Ramaphosa concerned about citizens ignoring lockdown regulations, rebukes SANDF
Durban - Giving his third televised national address in 15 days on the Covid-19 pandemic, President Cyril Ramaphosa on Monday raised concerns over citizens defying the 21-day lockdown rules and read the riot act to security forces.
At the start of his address Ramaphosa said the decision to lock down the country for 21 days was seen as an effective measure to prevent the spread of the virus across the country.
He added that South Africans have, for the most part, responded responsibly to this decision by staying at home, observing the regulations and exercising the greatest of care.
He thanked those citizens who abided by the regulations and chided those who didn't, saying they seem to be underestimating the dangers posed by the pandemic.
“I would like to thank the people of South Africa for acting in a disciplined manner through this very difficult period. We are, however, concerned about those who have not yet appreciated the seriousness of this disease," he said.
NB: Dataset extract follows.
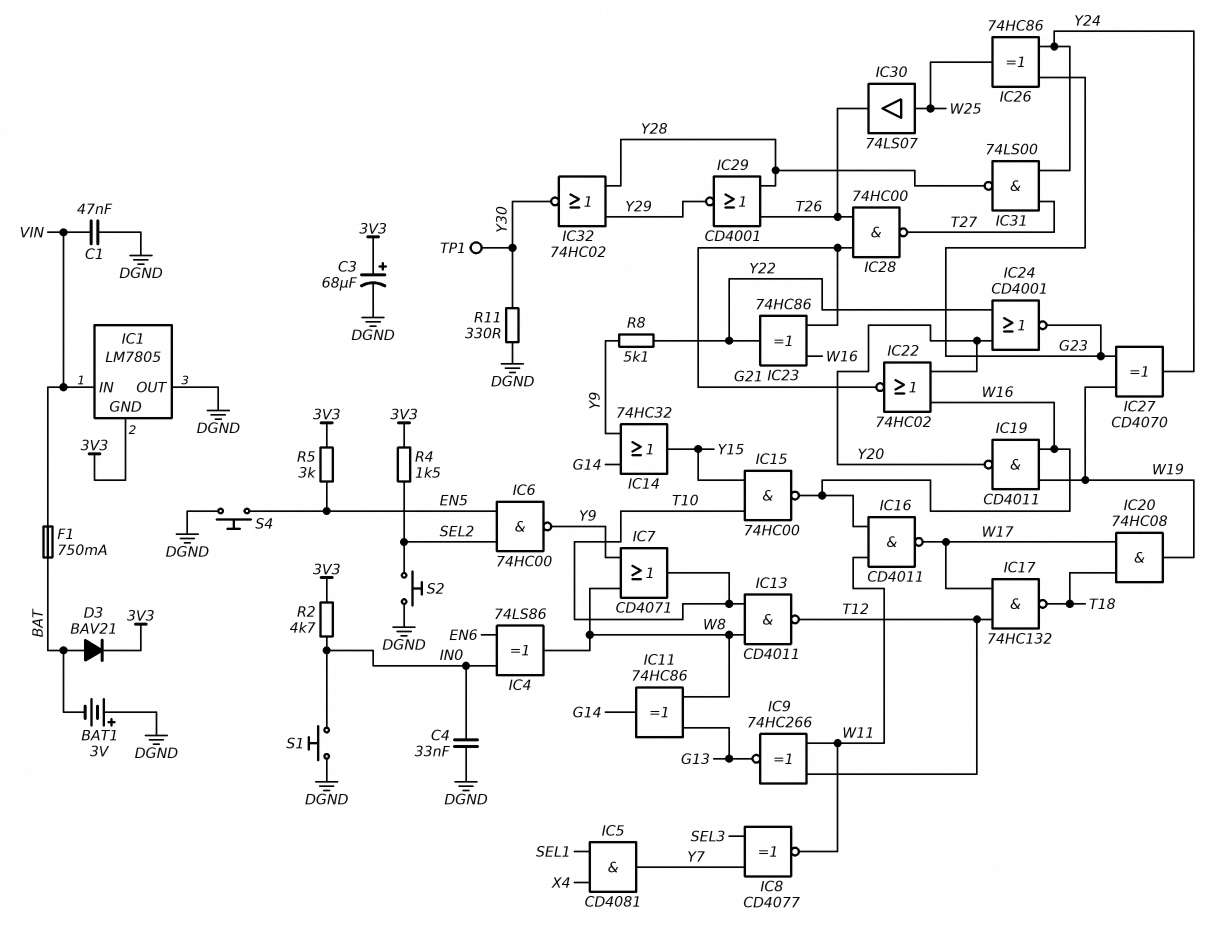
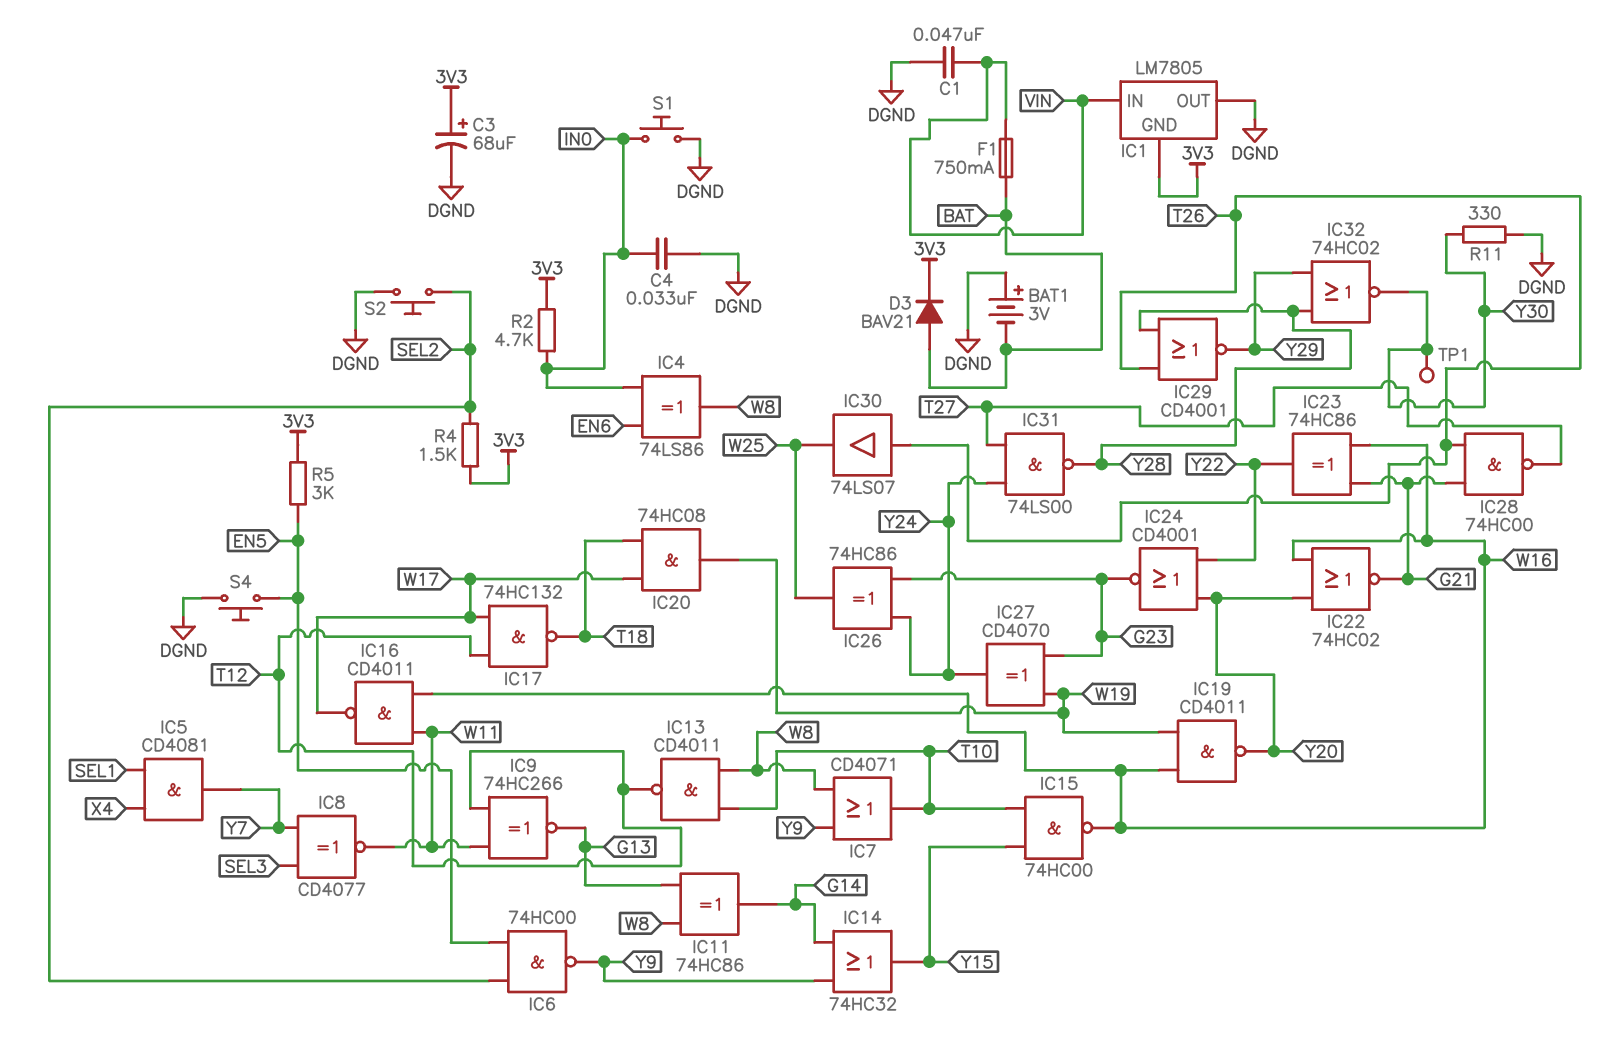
IC30: buffer 74LS07 (in W25, out T26) -> buffer 74LS07 (in T26, out W25)
R8: 5.1k (Y9, Y22) -> none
While the issue of the alleged brutality of the South African National Defence Force (SANDF), the South African Police Services (SAPS) and metro police officers from across the country's metros was expected to top the agenda, Ramaphosa said very little on the matter.
This is despite fears that the alleged brutality is likely to spark a groundswell of resistance.
Ramaphosa reminded the forces that the message given to them when they were dispersed last week was that they should not harm citizens, but instead, they should help them during this difficult time.
"We thank the 18 000 security personnel, drawn from the police, defence force, metro police and other entities, that are responsible for ensuring our safety. We have made it clear that the task of our security personnel is to support, reassure and comfort our people, and to ensure peace and order is maintained. They know that they must act within the law at all times and that they must not cause harm to any of our people.," Ramaphosa said.